# VAVA projector no sound- Please help



## MarcFreidberg (Sep 30, 2020)

Hi All,

I have plugged in my tivo 4k into all 3 usb ports on my new projector and no sound. I know it works as I tested it with my laptop and a usb cable. It also has its own app store and that worked.

I know its the tivo 4k but cant figure out why its not sending over the sound....picture looks great.

Any advice? I love my tivo4k, have three of them.

Thanks guys.


----------



## john Barth (Aug 5, 2021)

You mean HDMI port, right? If you're saying you are using the projector's USB port to power the tivo, then you should use the power plug instead.

As for sound, are you using the internal speakers or do you have external speakers?


----------



## MarcFreidberg (Sep 30, 2020)

john Barth said:


> You mean HDMI port, right? If you're saying you are using the projector's USB port to power the tivo, then you should use the power plug instead.
> 
> As for sound, are you using the internal speakers or do you have external speakers?


Internal speakers....

The tivo is powered by 120 v plug and the hdmi is going into usb slot 1 and no luck.


----------



## MarcFreidberg (Sep 30, 2020)

Plugged the tivo in all 3 usbs options and no luck.
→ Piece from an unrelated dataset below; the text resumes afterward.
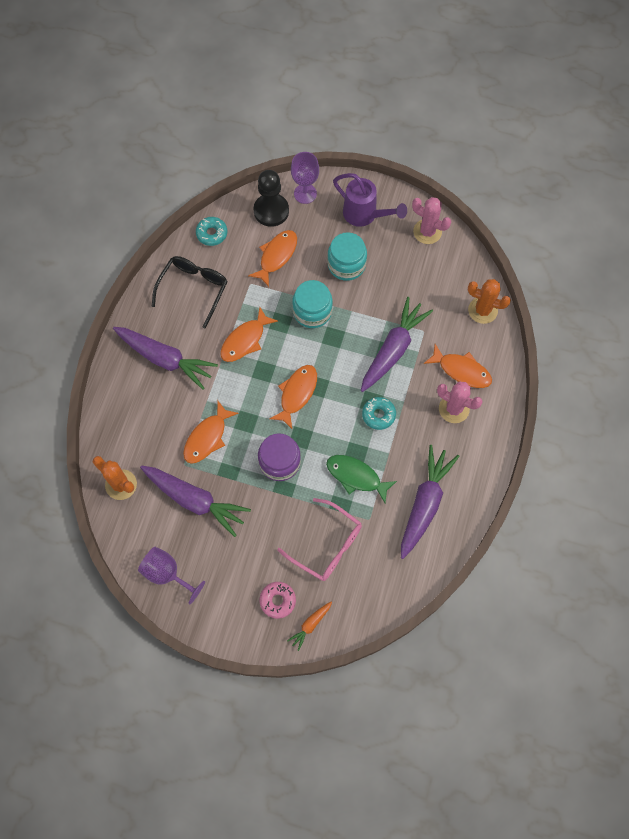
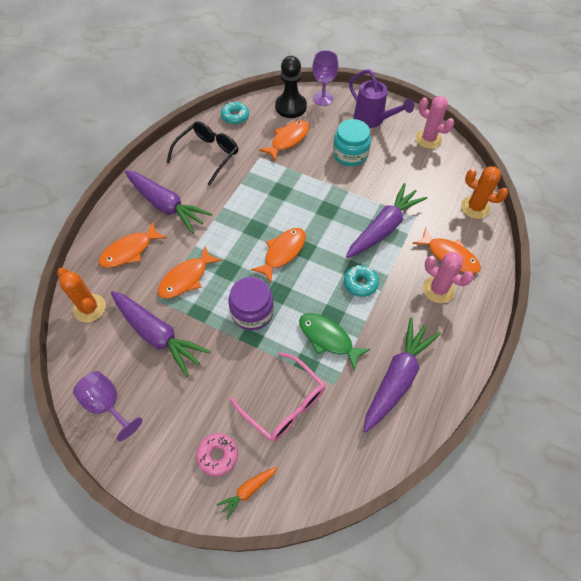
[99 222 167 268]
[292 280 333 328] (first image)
Picture is perfect with the tivo4k....just a mystery on no sound.


----------



## john Barth (Aug 5, 2021)

In settings / device settings / sound, play with the various sound format


----------



## chad-m (Dec 12, 2015)

I have the same problem, no audio when using the TS4k on HDMI 1-3 on the Vava projector. This has been a problem since November 2020 and I never resolved it.

I tried disabling surround sound on TS4k, and that didn’t work. There may be more settings to try, but I gave up.


----------



## MarcFreidberg (Sep 30, 2020)

chad-m said:


> I have the same problem, no audio when using the TS4k on HDMI 1-3 on the Vava projector. This has been a problem since November 2020 and I never resolved it.
> 
> I tried disabling surround sound on TS4k, and that didn't work. There may be more settings to try, but I gave up.


What did you use??? I love my little tivo boxes....


----------



## MarcFreidberg (Sep 30, 2020)

chad-m said:


> I have the same problem, no audio when using the TS4k on HDMI 1-3 on the Vava projector. This has been a problem since November 2020 and I never resolved it.
> 
> I tried disabling surround sound on TS4k, and that didn't work. There may be more settings to try, but I gave up.


I spoke to tivo and they said issue has been resolved and to do a reset on the side of device.....I at at work and will try it tonight....crossing fingers or its amazon time .lol


----------



## MarcFreidberg (Sep 30, 2020)

Time to dump the tivo4k as they dont want to work. Damn I loved those little boxes.


----------